Les créateurs de l'exposition Indiana Jones et l'aventure archéologique avaient promis une expérience muséale nouvelle. Ils ont tenu promesse. Et à plus d'un égard.

L'exposition, qui s'est ouverte jeudi au Centre des sciences du Vieux-Port de Montréal, atteint son objectif de nous faire découvrir l'archéologie par l'intermédiaire des films d'Indiana Jones, qui a conquis le monde voilà 30 ans avec Les aventuriers de l'arche perdue.

Elle est ici, dans sa vitrine, l'arche du film, dans toute sa magnificence dorée, exposée dans des «conditions muséales» de température, d'humidité, d'éclairage et de sécurité.

Comme pour le reste des quelque 150 objets de la collection de Lucasfilm, le visiteur entre le numéro de l'artefact sur l'écran tactile de son «compagnon vidéo» pour lire ou entendre - ou voir sur son écran portatif personnel - des explications sur l'histoire réelle de l'objet et son rôle comme instrument dramatique. Livrées sur un ton léger par des pseudo-fans (Steve Gagnon et Catherine de Sève), des anecdotes sur les acteurs et le tournage s'inscrivent - Hollywood oblige - dans la tendance moderne d'hyper-starisation.

Le compagnon vidéo fait aussi entendre le son des extraits des quatre films montrés en boucle sur des écrans de dimension moyenne. Et souvent sans le punch: ainsi, dans L'arche perdue, vous ne verrez pas fondre le visage de l'agent nazi, l'un des effets les plus saisissants du cinéma moderne. Décision de Lucas.

Vendredi, par ailleurs - «L'aventure technique», ici, est encore dans sa phase de rodage -, le «compagnon» a été réduit au silence par un problème de transmission sonore et on notait un décalage constant entre le mouvement des lèvres à l'écran et les paroles entendues dans nos écouteurs.

Rien, toutefois, pour enlever au plaisir du cinéphile ou du simple esprit curieux, qui examineront avec intérêt le crâne de cristal et, plus loin, le squelette auquel il appartient ou, seule pièce à l'air libre, la moto Harley-Davidson 1950 de Mutt Williams (Shia LaBoeuf), fils d'Indiana Jones qui apparaît dans le quatrième film (2008).

Voyez ici, le cadavre momifié - dans son armure! - d'un chevalier de La dernière croisade (1989); là, une vidéo montrant le tournage/trucage de la poursuite de chariots dans la mine du Temple maudit. Voilà pour la réalité de la fiction.
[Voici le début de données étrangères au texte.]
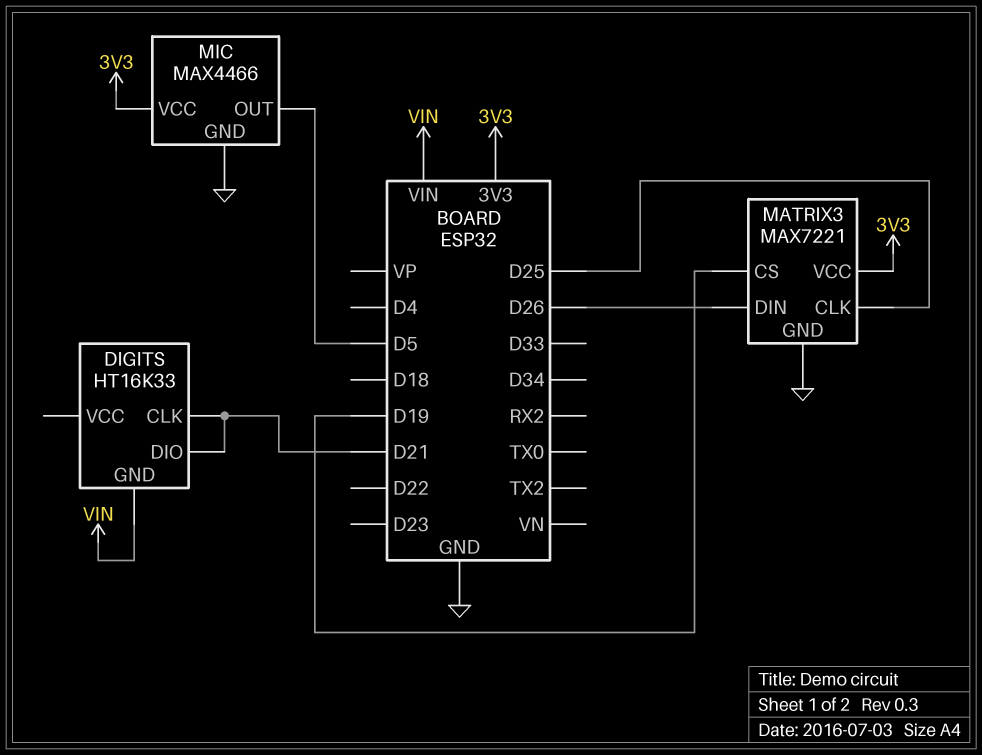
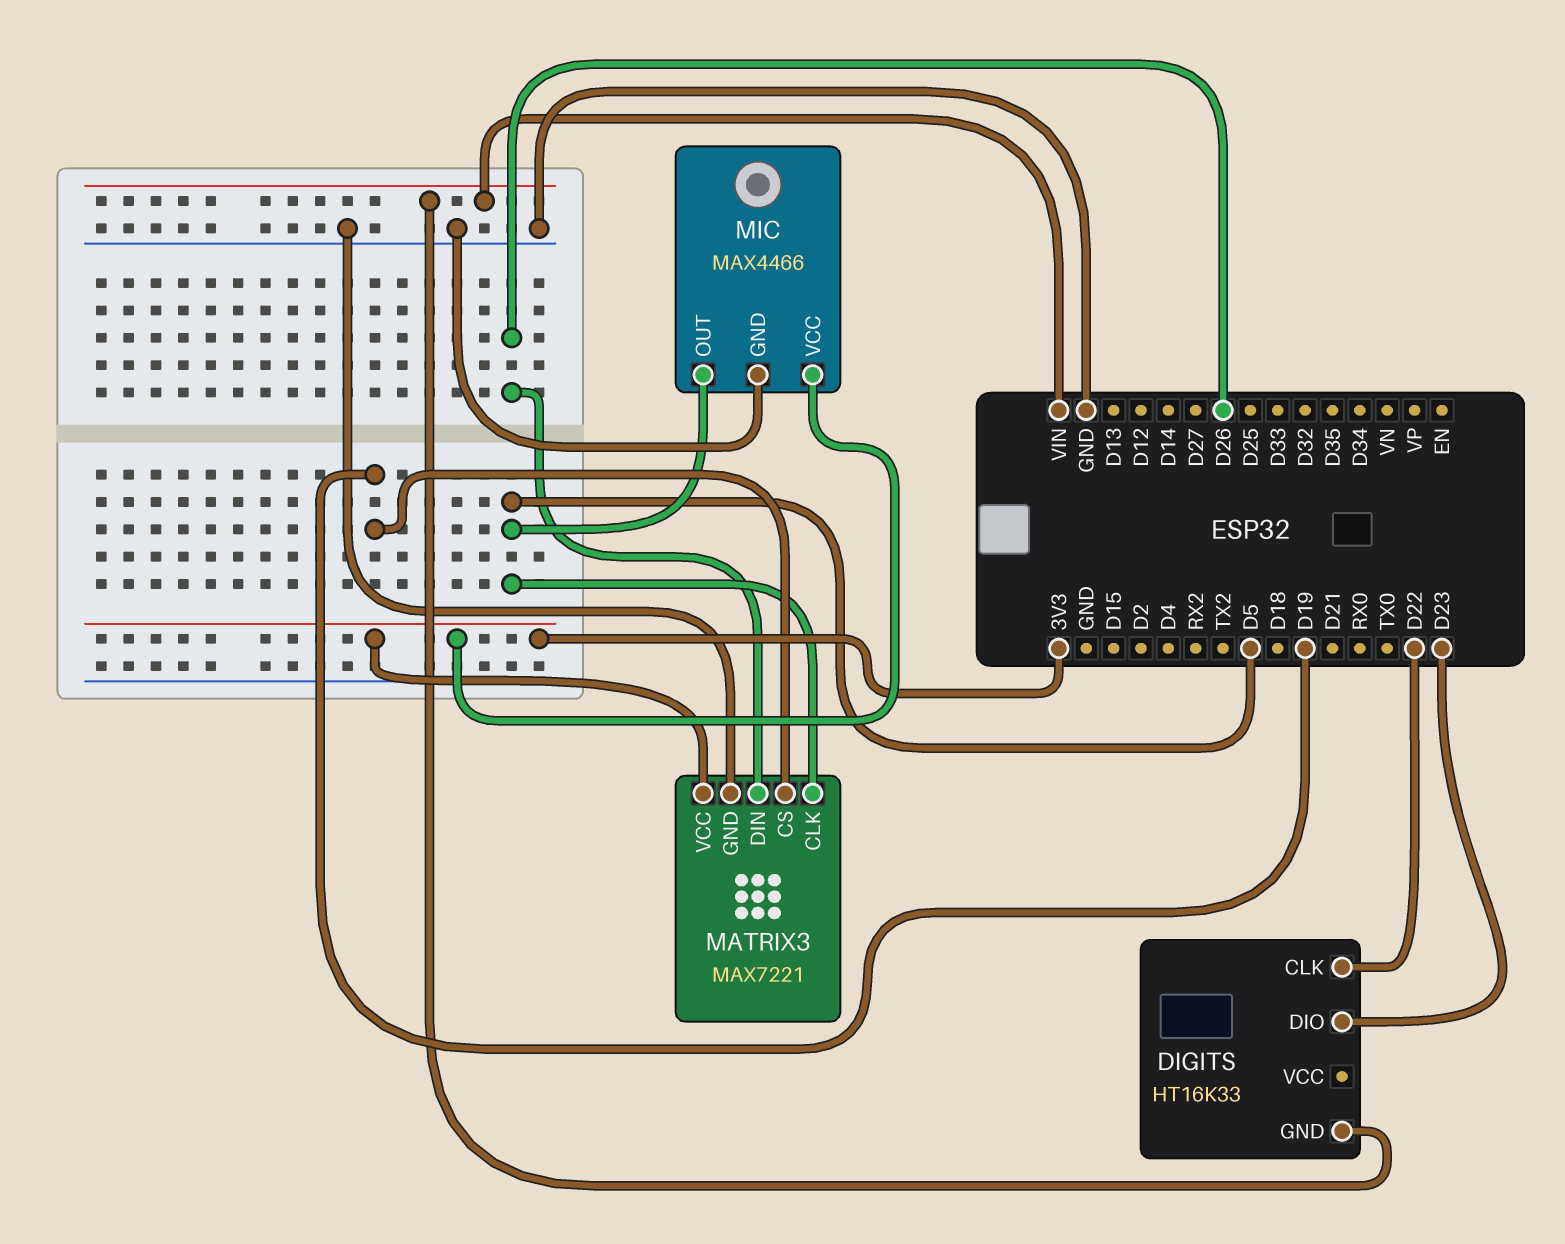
DIGITS pin CLK: D21 -> D22
DIGITS pin DIO: D21 -> D23
MATRIX3 pin CLK: D25 -> D5

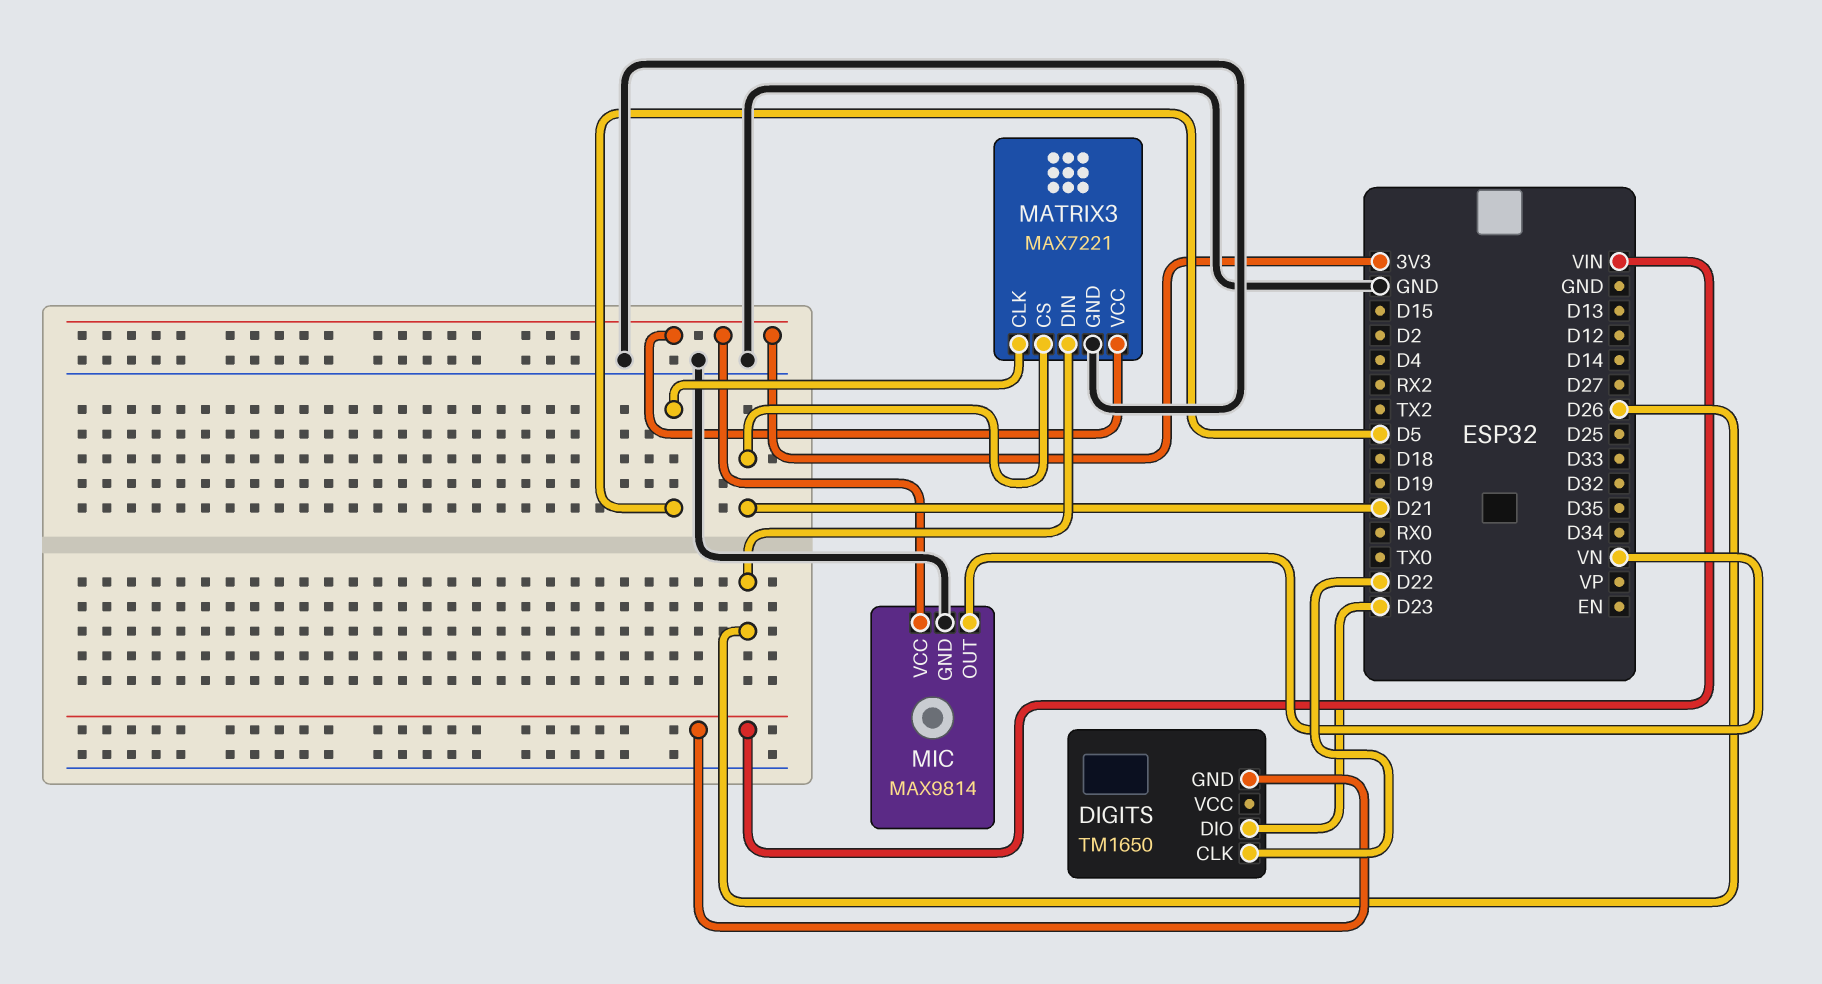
DIGITS: HT16K33 -> TM1650
MATRIX3 pin CS: D19 -> D21
MIC: MAX4466 -> MAX9814
MIC pin OUT: D5 -> VN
La science, elle, la vraie, se trouve dans quatre salles indépendantes où la belle voix d'Annick Bergeron nous dirige dans les grottes de la méthode archéologique, illustrée par des archives du magazine National Geographic et des objets prêtés par le Penn Museum. Le greyware d'il y a 3000 ans est bien l'ancêtre du TupperWare moderne...
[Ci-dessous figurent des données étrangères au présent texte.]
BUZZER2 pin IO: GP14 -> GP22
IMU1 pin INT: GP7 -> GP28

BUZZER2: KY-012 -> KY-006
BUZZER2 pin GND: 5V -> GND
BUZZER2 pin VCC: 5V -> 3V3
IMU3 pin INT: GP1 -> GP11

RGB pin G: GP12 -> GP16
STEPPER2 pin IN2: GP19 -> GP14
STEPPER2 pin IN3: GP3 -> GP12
Comment travaillait, il y a 80 ans sur le site inca de Machu Picchu, l'équipe dirigée par Hiram Bingham, professeur à l'université Yale comme le Docteur Jones, son illustre «collègue»? Pourquoi Angkor Wat, au Cambodge, la plus grande ville du monde au XIIe siècle, est-elle disparue en moins de 400 ans?

Le contenu didactique des salles «archéologiques» commande toutefois un degré d'attention qu'il est parfois difficile de conjuguer avec la présence de groupes de jeunes visiteurs qui, ignorant les géoglyphes des Nazca, courent sur «La piste d'Indie», à la recherche de fragments d'objets qu'ils doivent reconstituer. Cette techno-quête, rien de surprenant, s'avère l'aspect le plus populaire de l'expo.

La présence à l'étage (à aire ouverte) d'une centaine d'écoliers engagés bruyamment dans une tout autre activité pédagogique s'avère un autre défi à l'attention du visiteur normalement disposé.

Le Centre des sciences est un magnifique vecteur de démocratisation du savoir, mais on aurait peut-être avantage, ici, à revoir les conditions de ce type nouveau de cohabitation muséale que représente, de spectaculaire façon, Indiana Jones et l'aventure archéologique.